Efficacy and Safety of Wuling San on Breast Cancer-related Lymphedema

Breast Cancer Clinical Trial

Official title:
Efficacy and Safety of Wuling San on Breast Cancer-related Lymphedema

Clinical Trial Details — Status: Recruiting

Administrative data
NCT number NCT02726477
Other study ID # PJK2016088
Secondary ID
Status Recruiting
Phase N/A
First received March 29, 2016
Last updated May 6, 2016
Start date April 2016
Est. completion date May 2018

Study information
Verified date May 2016
Source Fourth Affiliated Hospital of Guangxi Medical University
Contact Zheng Peng
Phone +86 07723815334
Email labstar@qq.com
Is FDA regulated No
Health authority China: Food and Drug Administration
Study type Interventional

Clinical Trial Summary

The purpose of this study is to assess the efficacy and safety of Wuling San, a traditional Chinese medicine, in reducing arm volume excess in women with stage I-II breast cancer related unilateral lymphedema.

Description:

The investigators will aim to enroll 200 female adult patients (aged between 20 and 40 years) of all ethnicities/races, who have been referred to the Fourth Affiliated Hospital of Guangxi Medical University for breast cancer related unilateral lymphedema. The investigators will be using a standardized data collection form in this study, where standard of care will be practiced and the patients are not placed at additional risk from participating in this study. However, as the investigators are collecting data prospectively, all participants will sign consent.
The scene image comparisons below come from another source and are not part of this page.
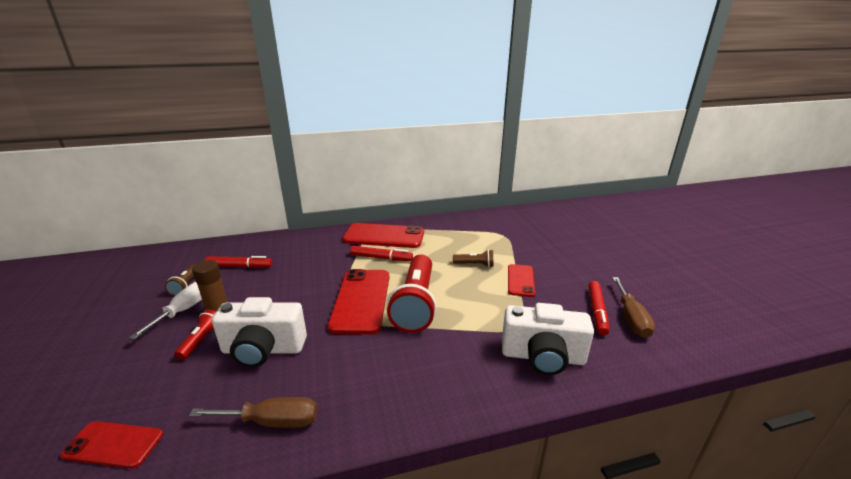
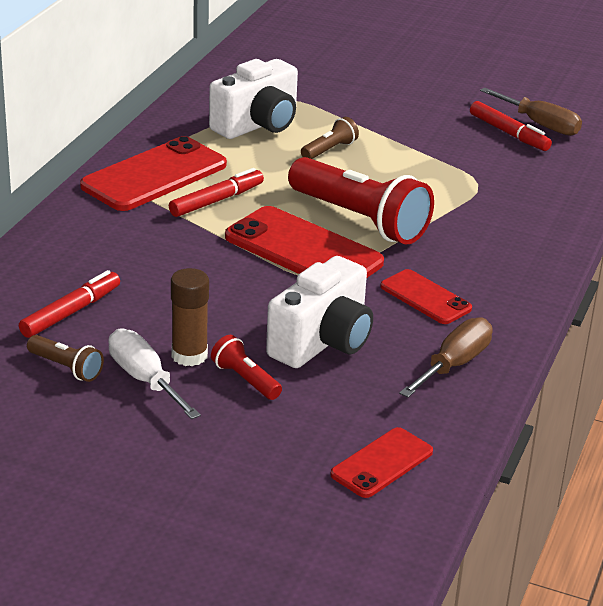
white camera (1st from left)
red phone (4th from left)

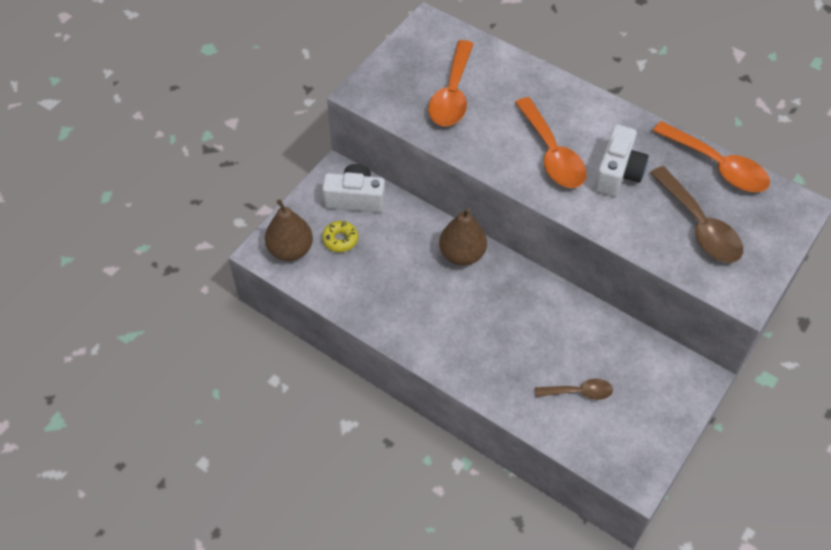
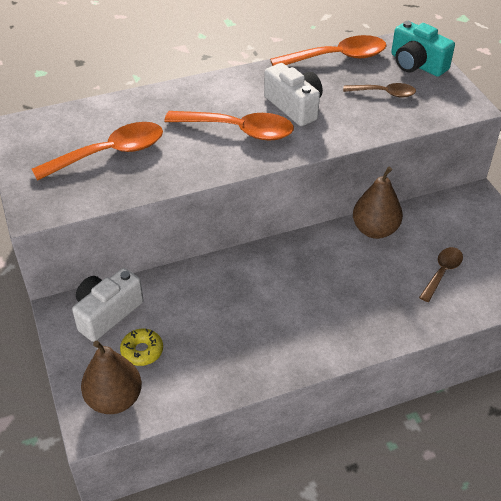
orange spoon (1st from left)
brown spoon (1st from left)
brown pear (2nd from left)
turquoise camera

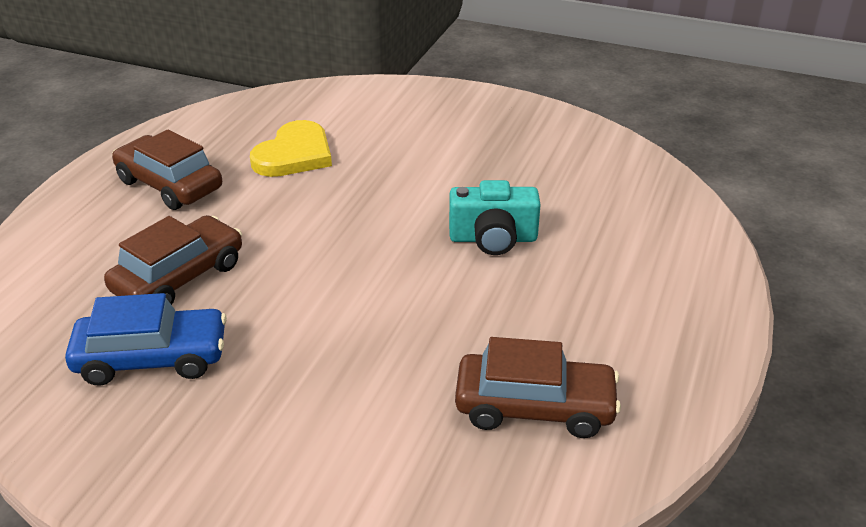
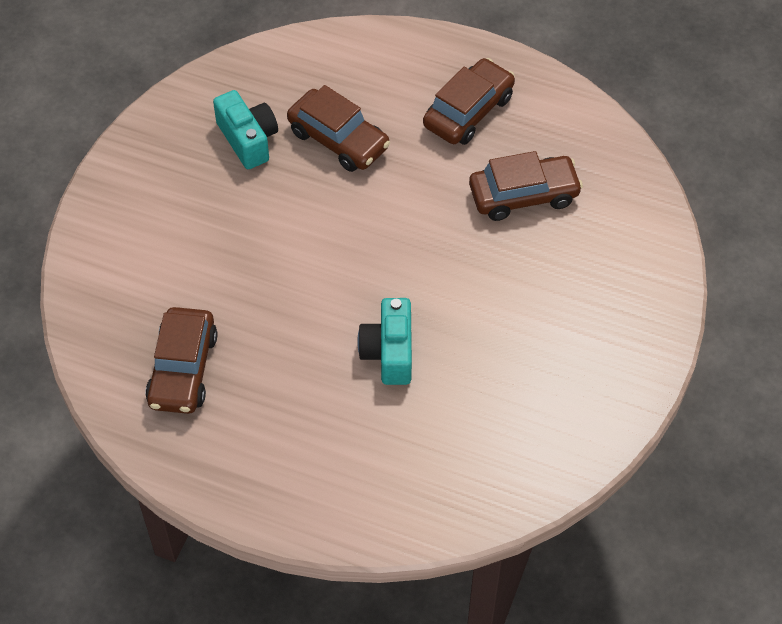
turquoise camera (1st from left)
brown car (4th from left)

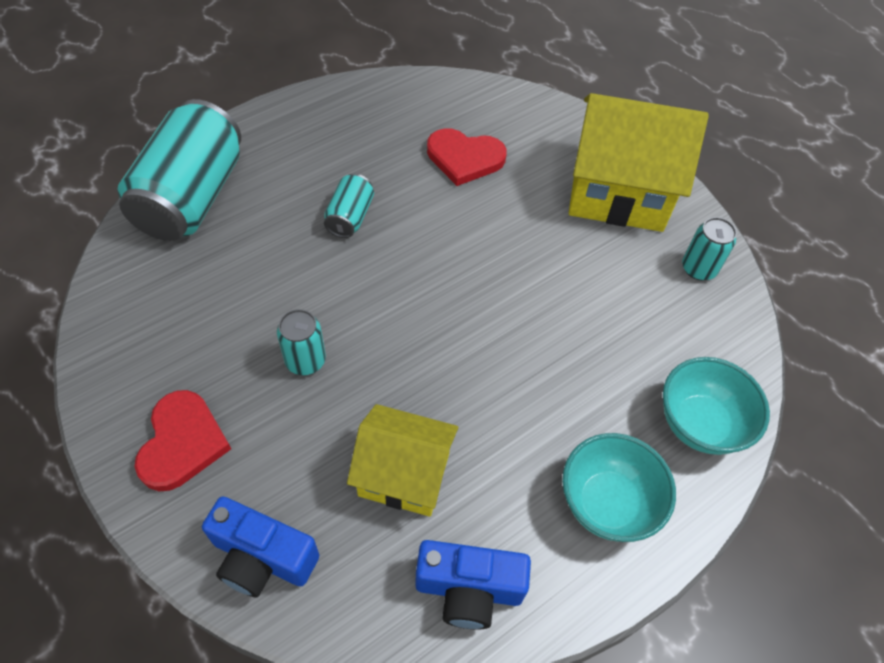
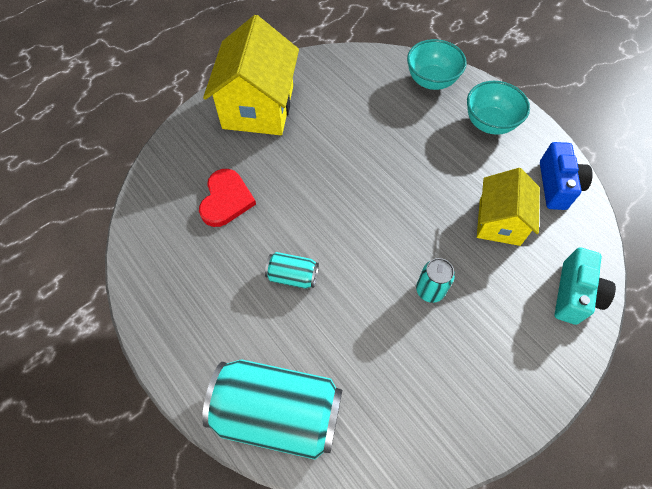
turquoise camera
red heart (1st from left in the first image)
turquoise can (4th from left in the first image)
Recruitment information / eligibility
Status Recruiting
Enrollment 200
Est. completion date May 2018
Est. primary completion date September 2017
Accepts healthy volunteers No
Gender Female
Age group 20 Years to 40 Years
Eligibility Inclusion Criteria:

- Women completed all primary and adjuvant treatments (surgery, chemotherapy, radiotherapy)

- age 20-40 with unilateral BCRL, stage I or II, BMI of 18-25

- Volume difference =300 mL between the normal and lymphedematous upper extremity based on perometry evaluation

- No evidence of breast cancer recurrence

- At least 6 months postoperative from axillary lymph node dissection

Exclusion Criteria:

- Bilateral lymphedema or stage III lymphedema

- History of bilateral axillary lymph node dissection

- Recent history of cellulitis in the affected extremity (within last 3 months)

- Recurrent breast cancer or other malignancy

- Current (within last month) use of chemotherapy for breast or other malignancy

- Current (within last 3 months) use of radiation for breast or other malignancy

- Recent (within last month) or current intensive MLD and/or short stretch bandage use

- Unstable lymphedema (i.e. worsening symptoms/measurements in the past 3 months)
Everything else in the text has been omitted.